Working with both found imagery from vintage magazines such as Life and Time, and his own slightly unnerving photographs, Lassry displays his images in frames (often sickly coloured) which are as important as the images themselves, since they immediately remove the photographs from any editorial context and make them singular, powerful pieces. Sometimes it’s hard to tell what’s old and what’s new imagery, since he shoots his own photographs like cheesy promotional headshots or outtakes from early computing manuals. “I’m fascinated by the collapse of histories,” says Lassry. “And the confusion that results when there is something just slightly wrong in a photograph.” -An Other
“We have three wheels and the driving force of any man to set in motion the consumerist dream. Man is a small carrier in Shanghai. It comes moreover, these dirt roads where the bike lane ocher, light, between rice paddies. It is those migrants who simultaneously discovered the gray ribbon of asphalt, Shanghai skyscraper which are strange and shoulder capitalist totems made of bottles, cartons, crates and tires. man buckling under these piles pedal but still, balancing maintains its trajectory. At each turn of the wheel, it vibrates the “big factory of the world” and is entitled to a share of this incredible cake. flush man is the image at the bottom of the social ladder. Nothing says it will not be a day at the top of the new buildings of the metropolis . In this series with bright colors, Alain Delorme said nothing else. Between the absurdity of the materialistic world and the dream immutable and ascension of man, we have to find the right path., and turn the wheel. “ Natacha Wolinski / / Excess in total equilibrium / / Air France Magazine / / August 2011
*Translated from the French by Google translator.

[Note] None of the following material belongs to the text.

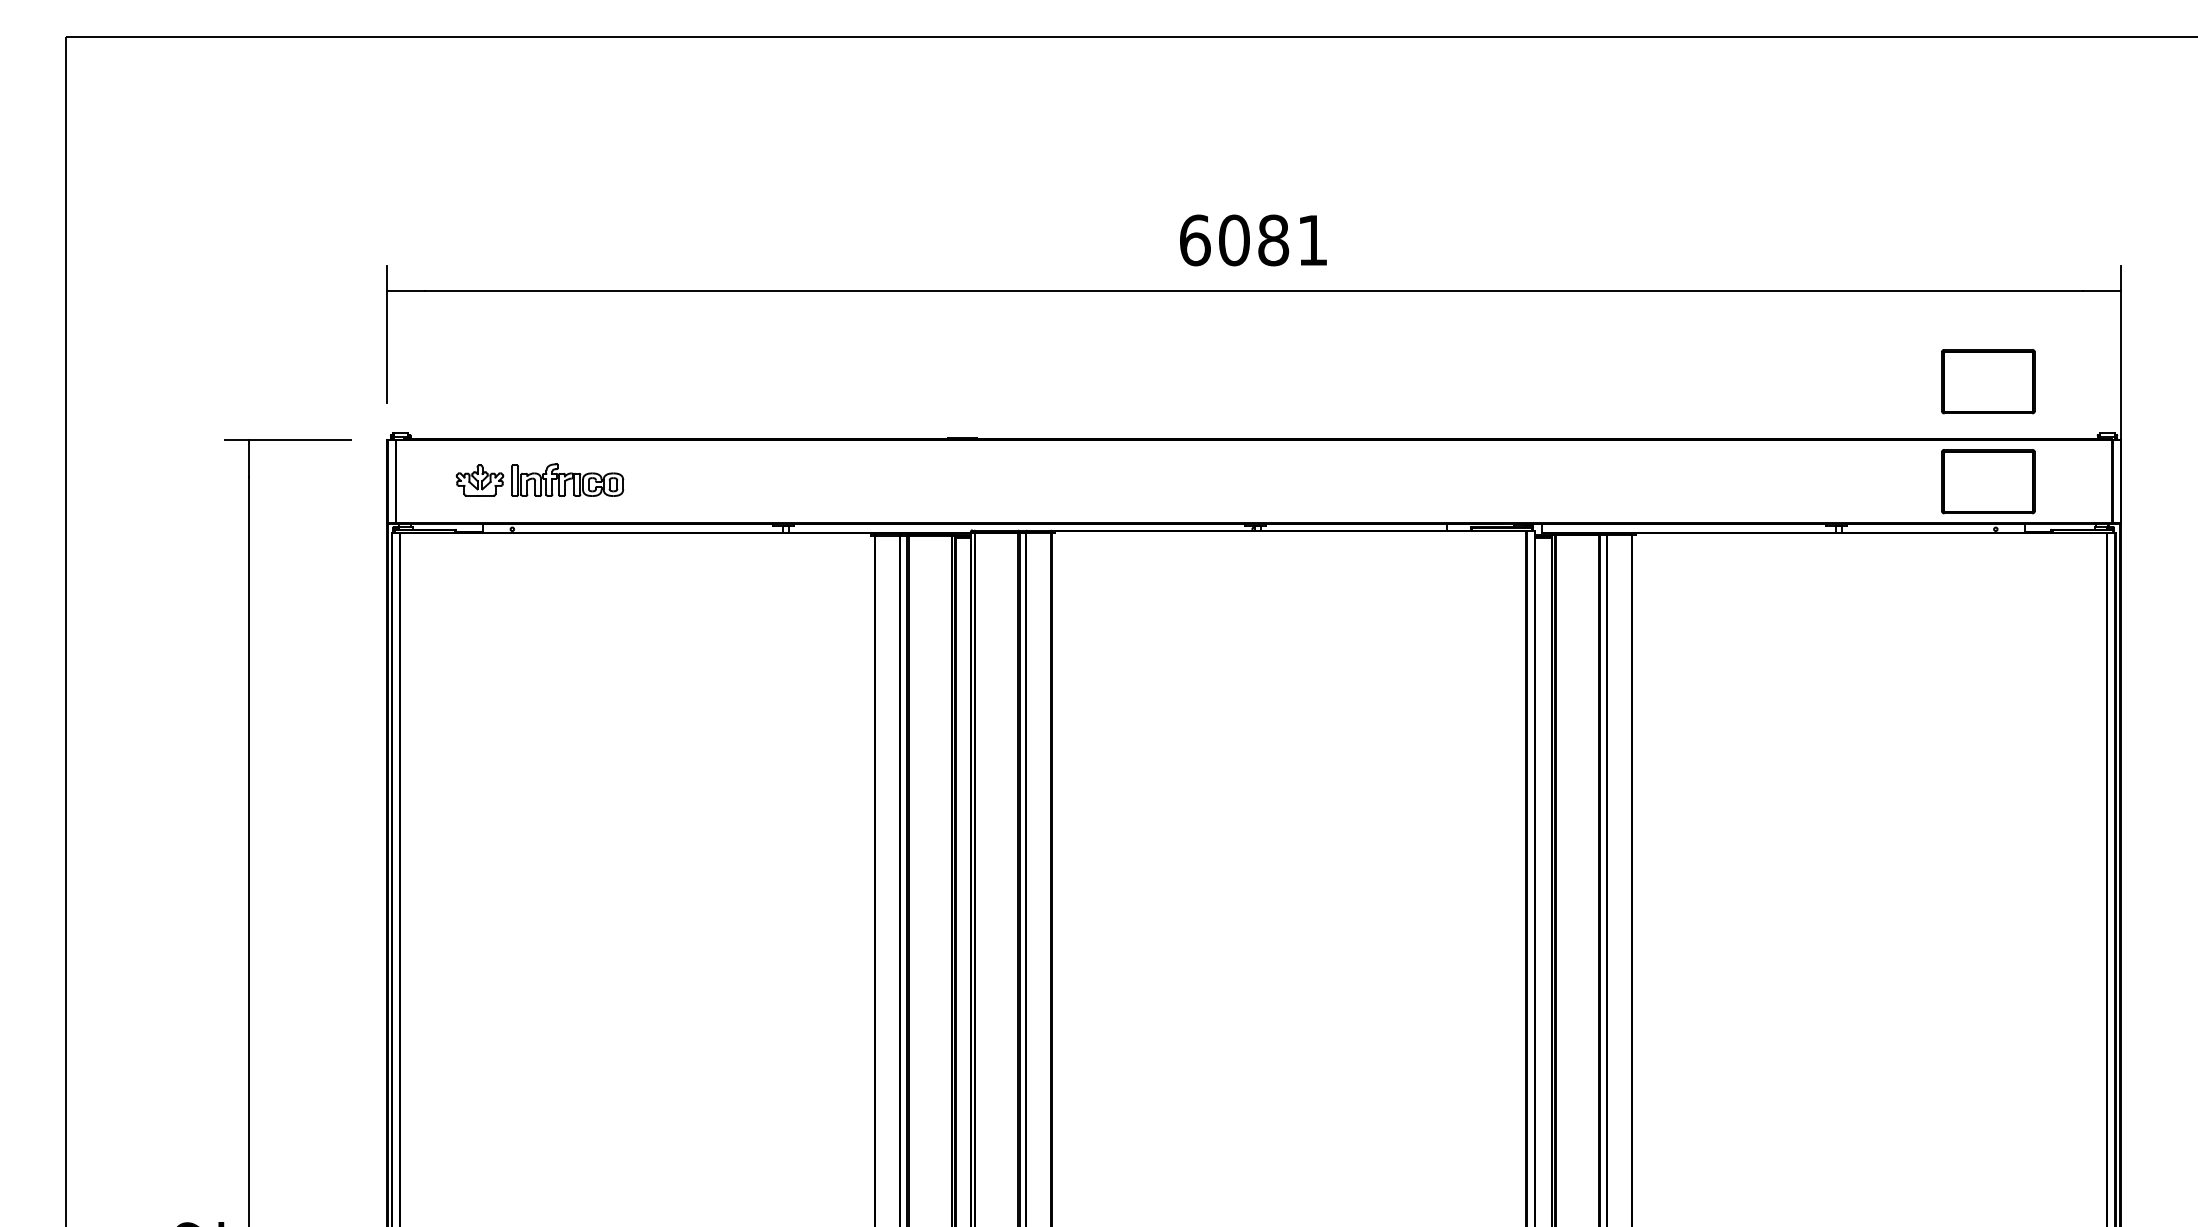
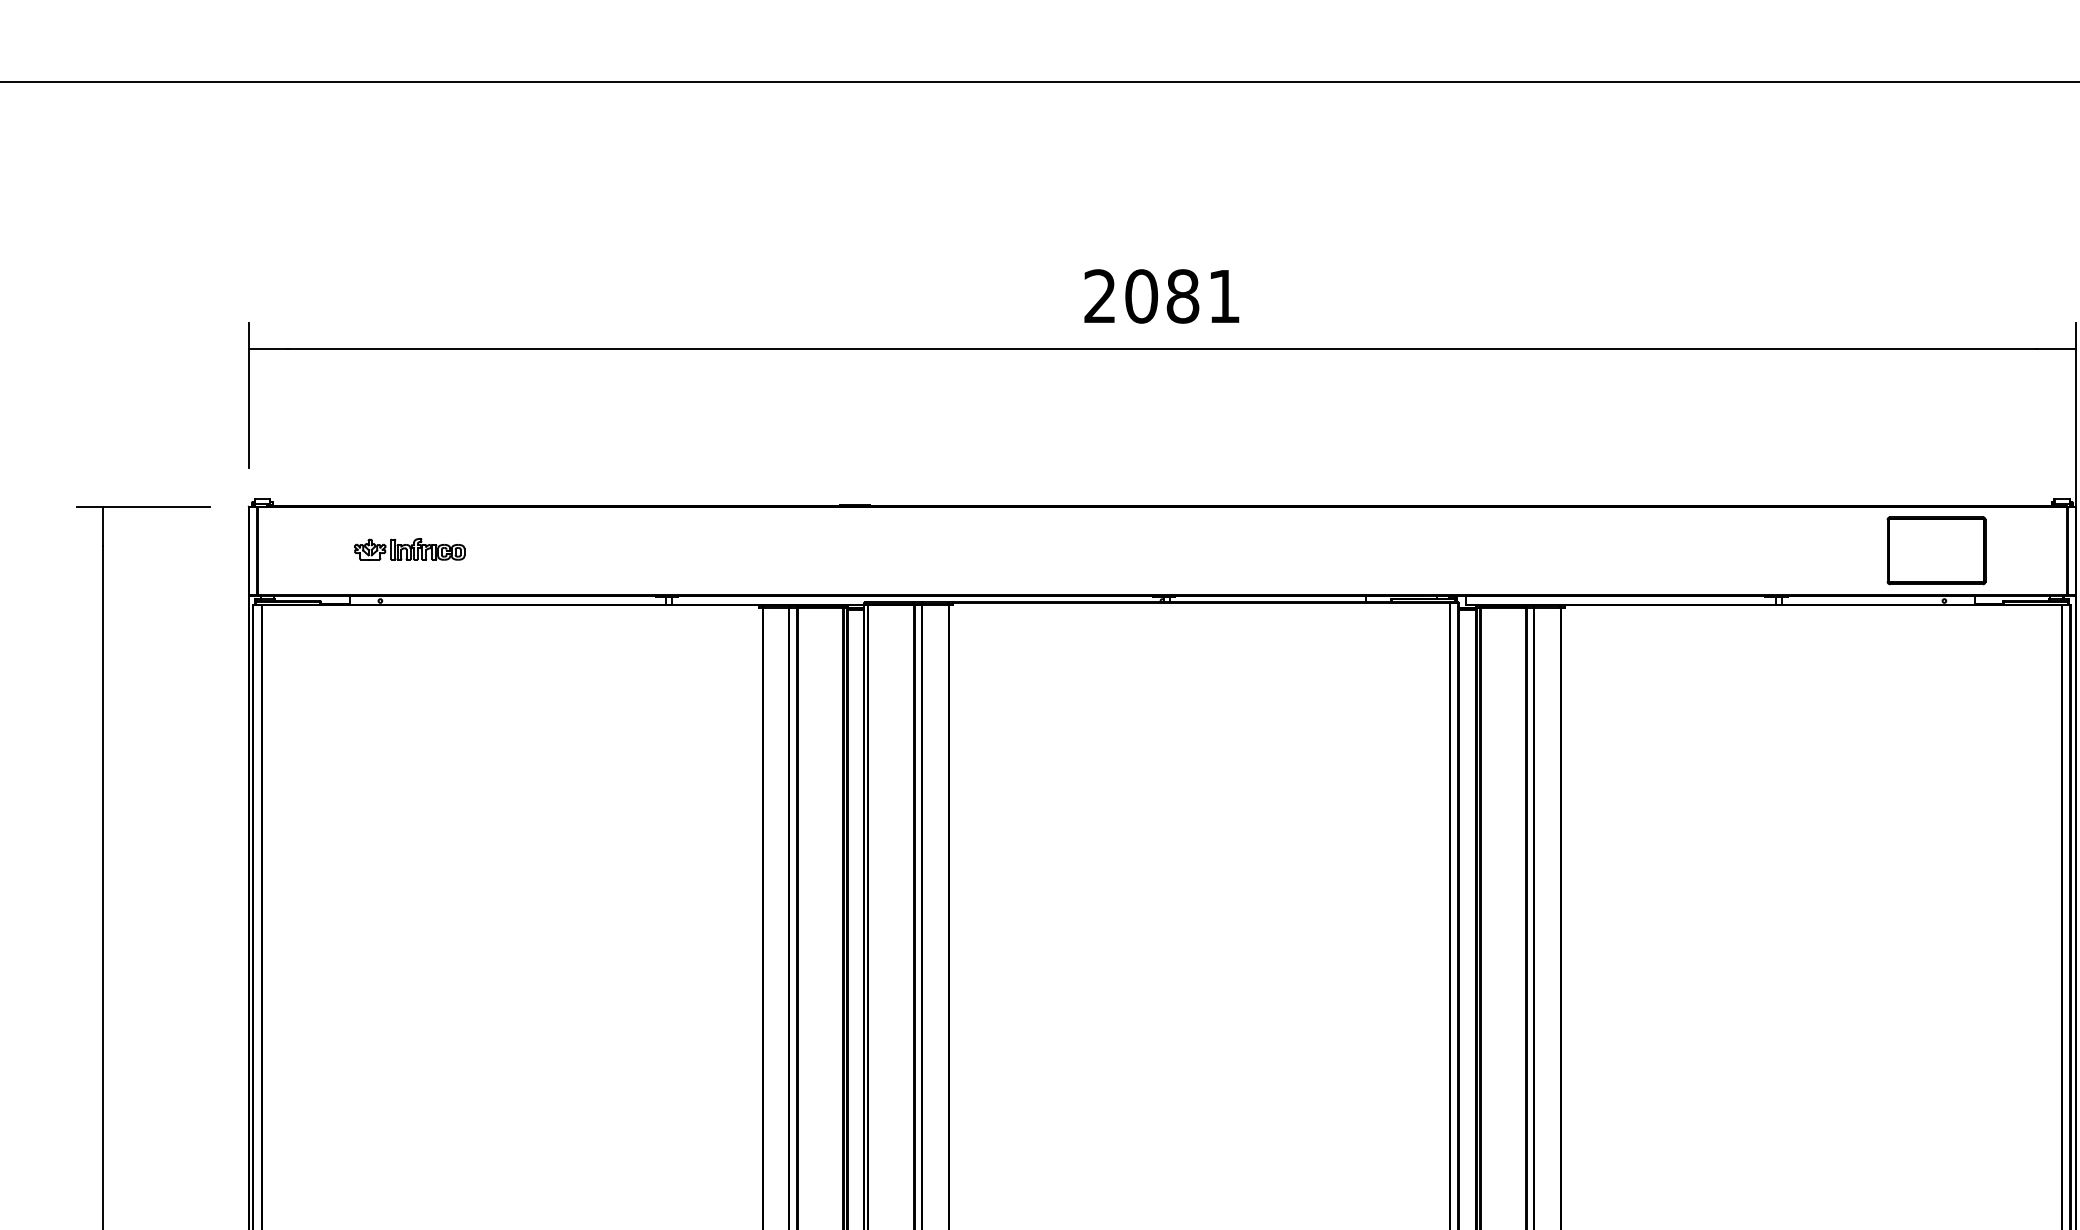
text: (1195, 240) -> (1100, 296), 6081 -> 2081
part: (1988, 381) -> (1936, 445), removed
part: (540, 480) -> (410, 549), size x0.62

To know more about his Alain’s work go here.
The work of Andy Boot.
**All images are from www.lesliefritzgallery.com
I found out about Achim Mohné while visiting the photo gallery Carte Blanche in San Francisco. They were selling the magazine European Photography and Achim’s work was on the front cover of one of their issues. My favorite is the second image from top down. It is like a rain of stars following on the moon.
Here you can find out more about him and other projects.